Het college en [appellant sub 1] hebben met betrekking tot het incidenteel hoger beroep van [appellant sub 2] een zienswijze ingediend.
[appellant sub 2] en [appellant sub 1] hebben nadere stukken ingediend.
Bij besluit van 7 juli 2015 heeft het college het door [appellant sub 2] tegen het besluit van 4 maart 2013 gemaakte bezwaar opnieuw gegrond verklaard, het besluit van 4 maart 2013 herroepen en alsnog geweigerd aan [appellant sub 1] omgevingsvergunning te verlenen voor het bouwen van een overkapping met één zijwand op de kopse (korte) kant nabij het perceel [locatie 2] te Reusel.
De Afdeling heeft de zaak ter zitting behandeld op 21 juli 2015, waar [appellant sub 1], bijgestaan door mr. L.P.F. Warnier, [appellant sub 2], en het college, vertegenwoordigd door mr.

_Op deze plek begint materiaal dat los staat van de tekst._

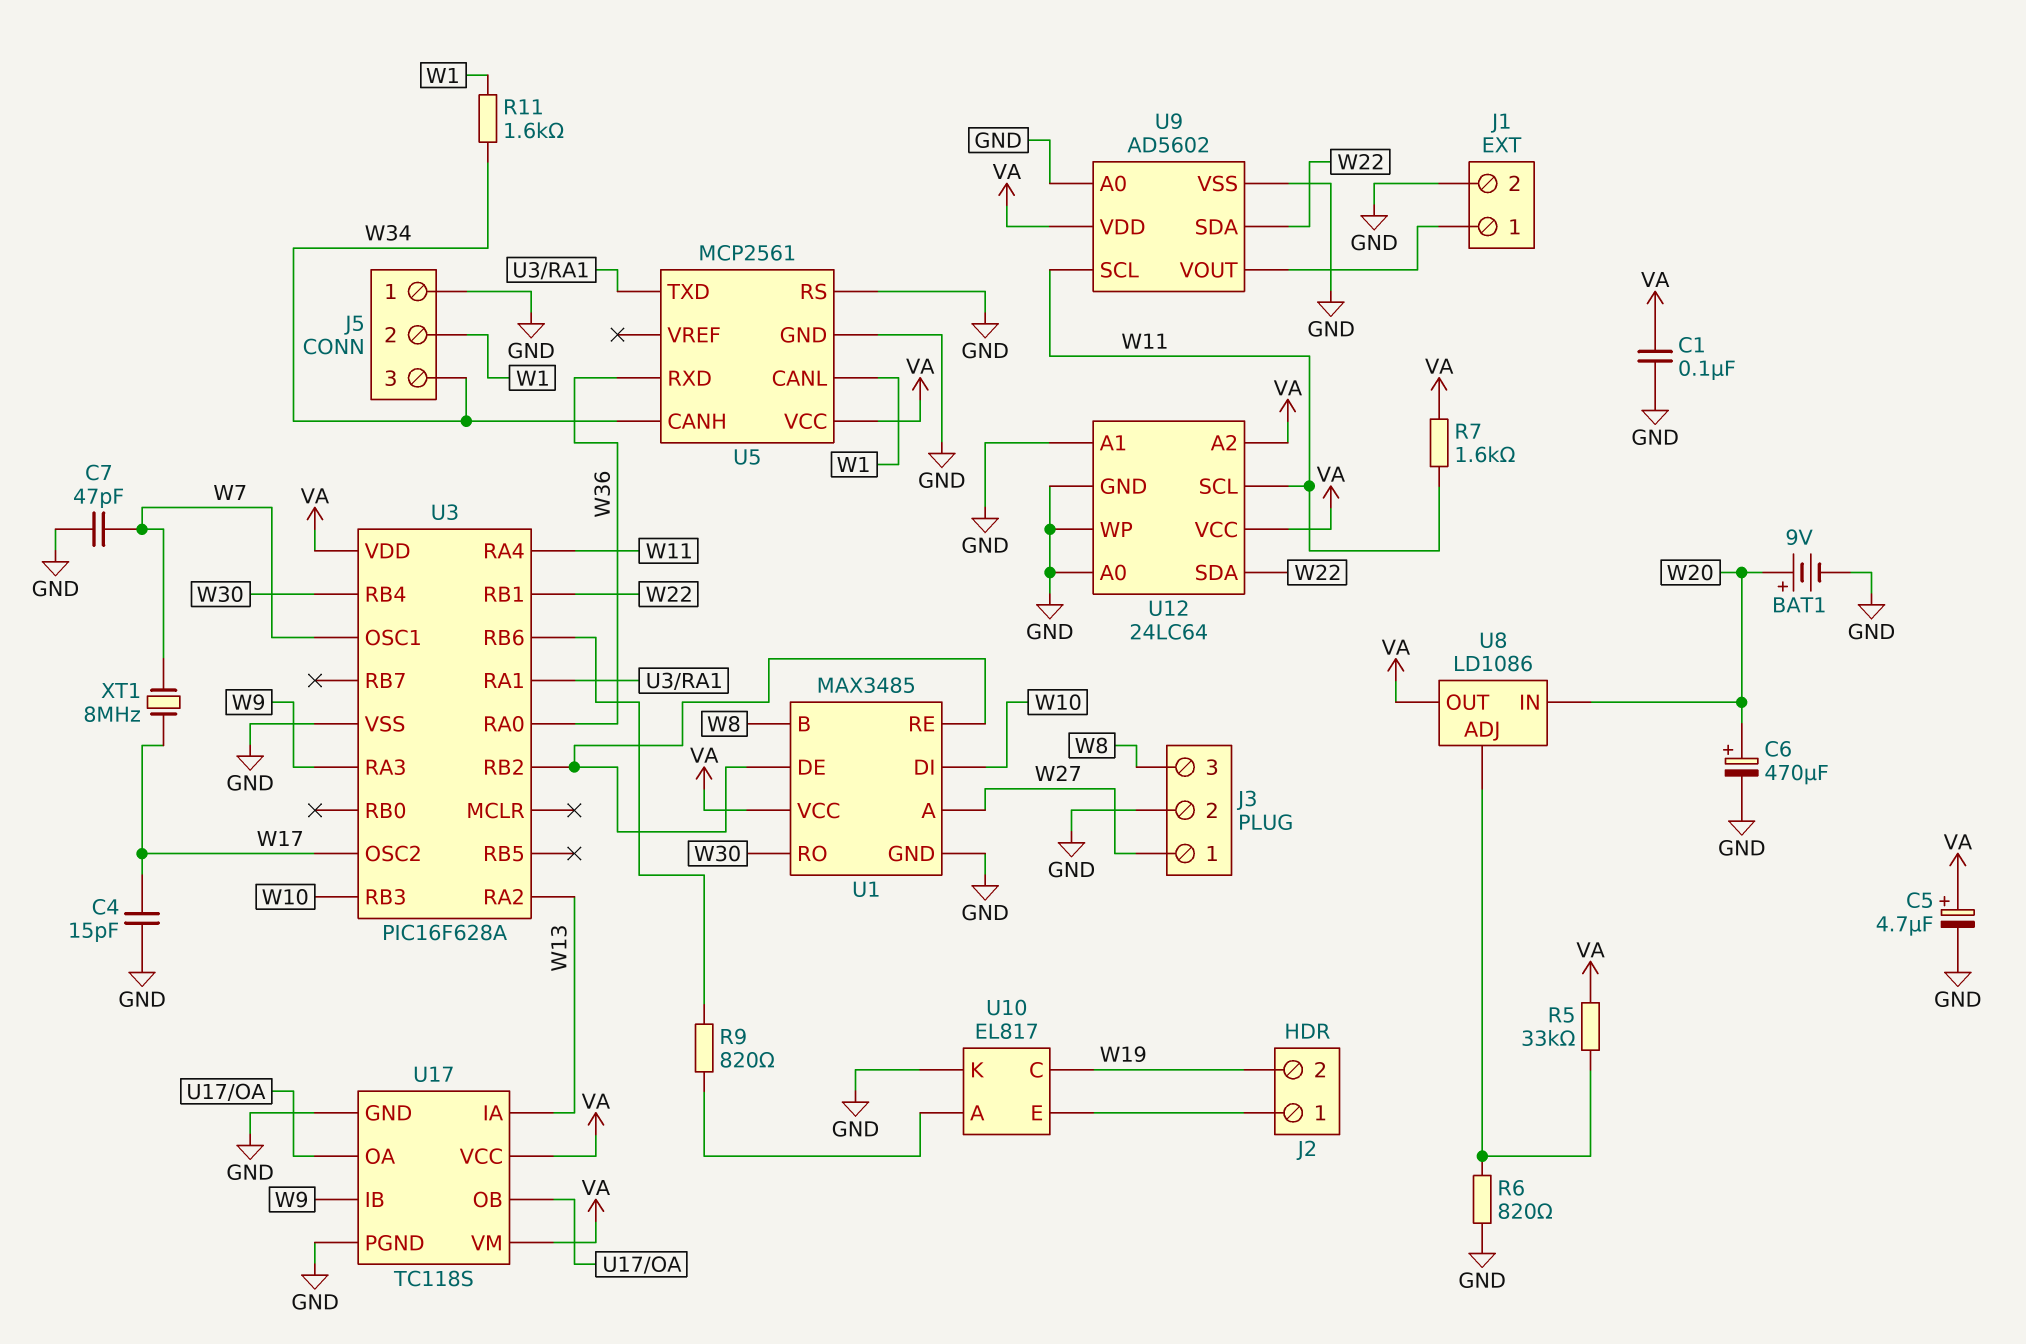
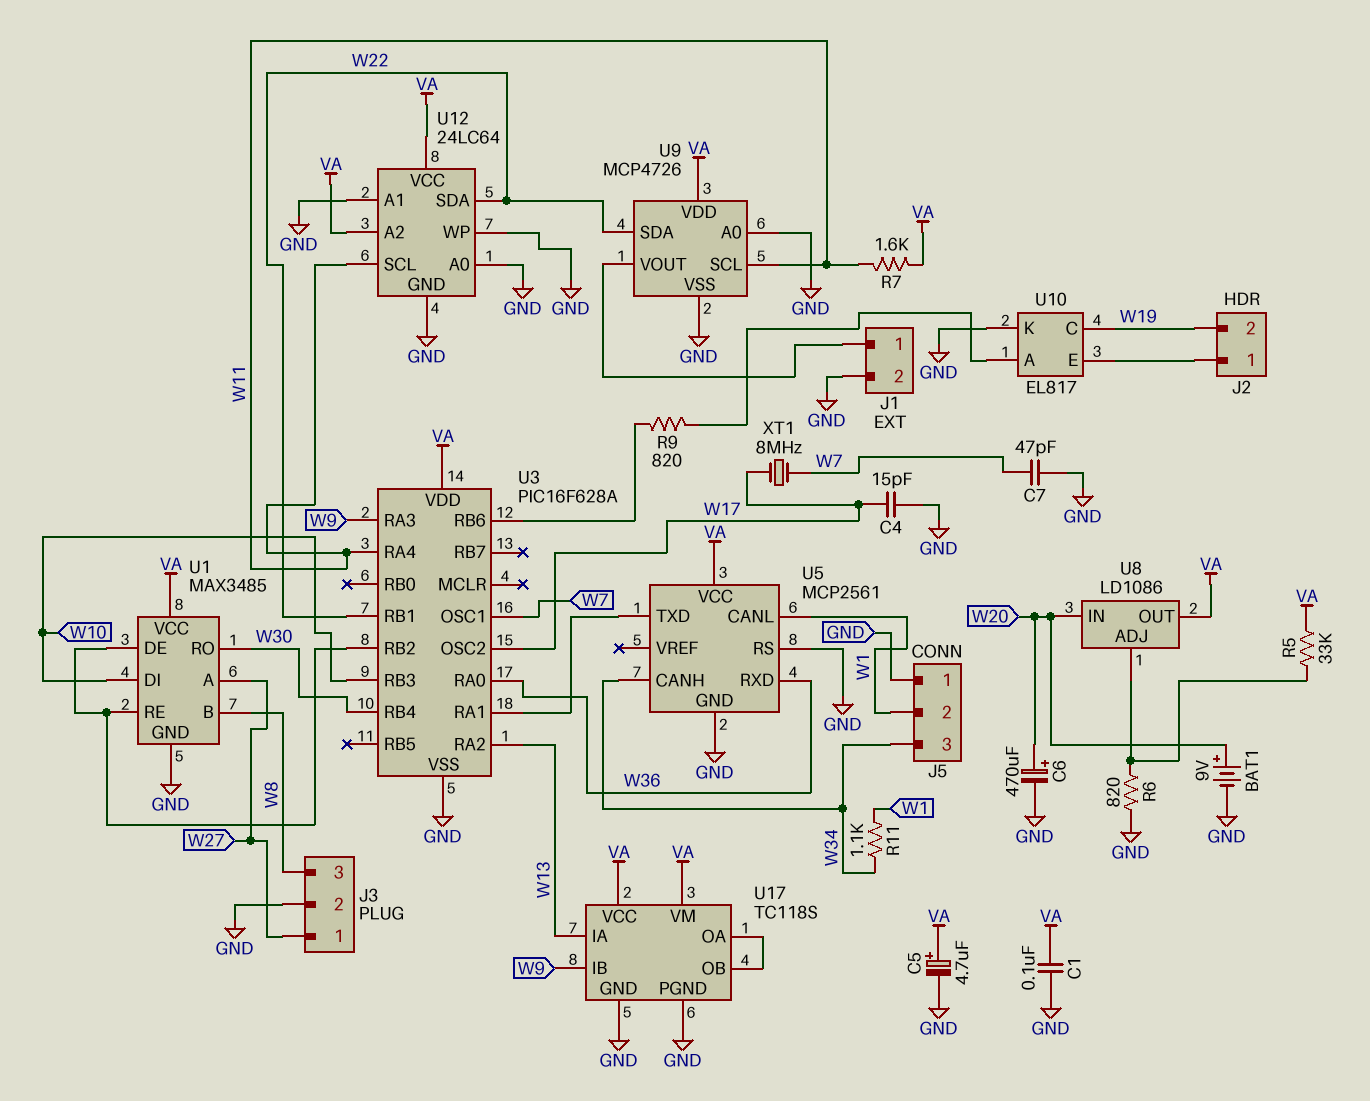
R11: 1.6k (W1, W34) -> 1.1k (W1, W34)
U9: AD5602 -> MCP4726

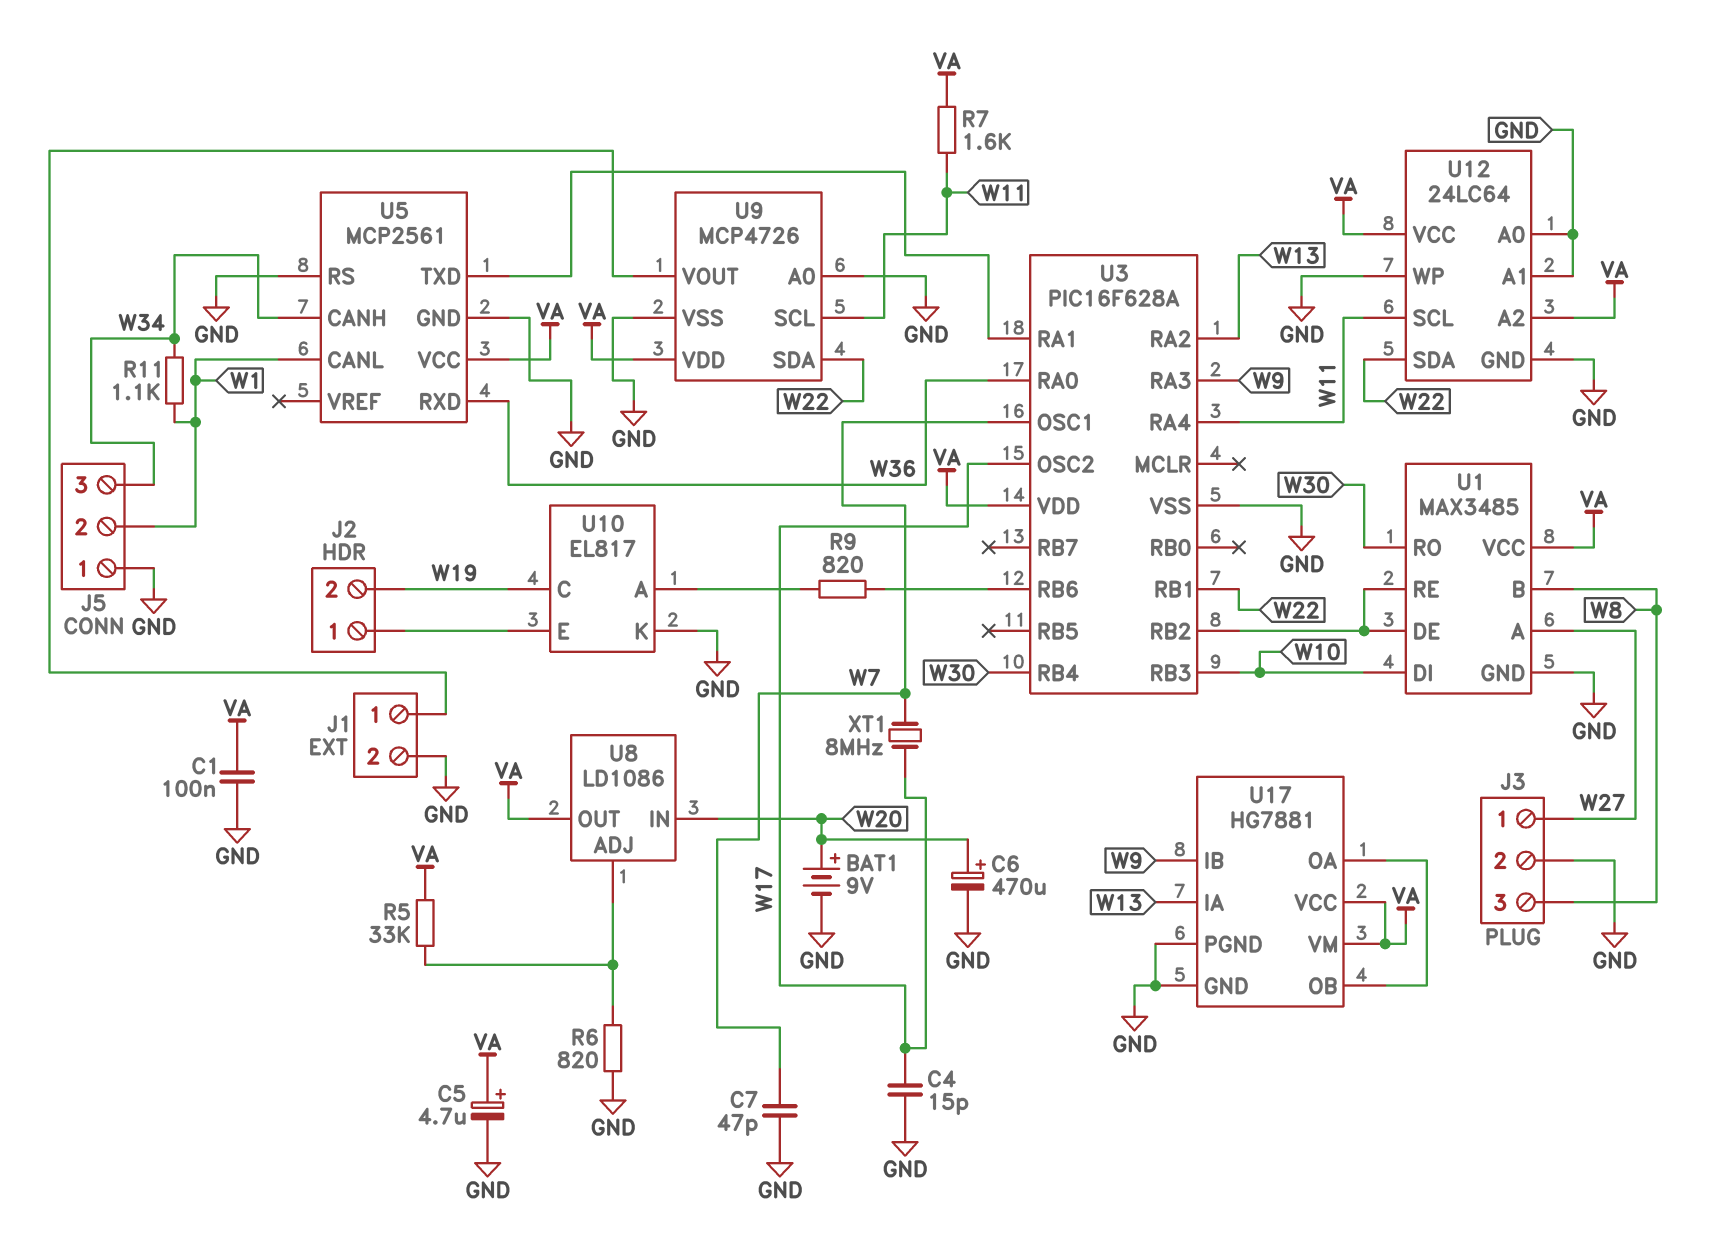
U17: TC118S -> HG7881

P. Bakermans, werkzaam bij de gemeente, zijn verschenen.
Overwegingen
1. [appellant sub 1] heeft ter zitting het betoog dat de rechtbank ten onrechte heeft overwogen dat [appellant sub 2] opnieuw in de gelegenheid moest worden gesteld om te worden gehoord en het betoog dat de rechtbank heeft miskend dat artikel 8:69a van de Algemene wet bestuursrecht in de weg stond aan vernietiging van het besluit van 30 januari 2014 ingetrokken, zodat dit geen bespreking meer behoeft.
[appellant sub 2] heeft ter zitting bevestigd dat het incidenteel hoger beroep niet is gericht tegen de overweging van de rechtbank met betrekking tot de vraag of sprake is van een intrekkingsbesluit als bedoeld in artikel 2.33 van de Wet algemene bepalingen omgevingsrecht (hierna: Wabo) en de vraag of ten onrechte tweemaal op de aanvraag is beslist.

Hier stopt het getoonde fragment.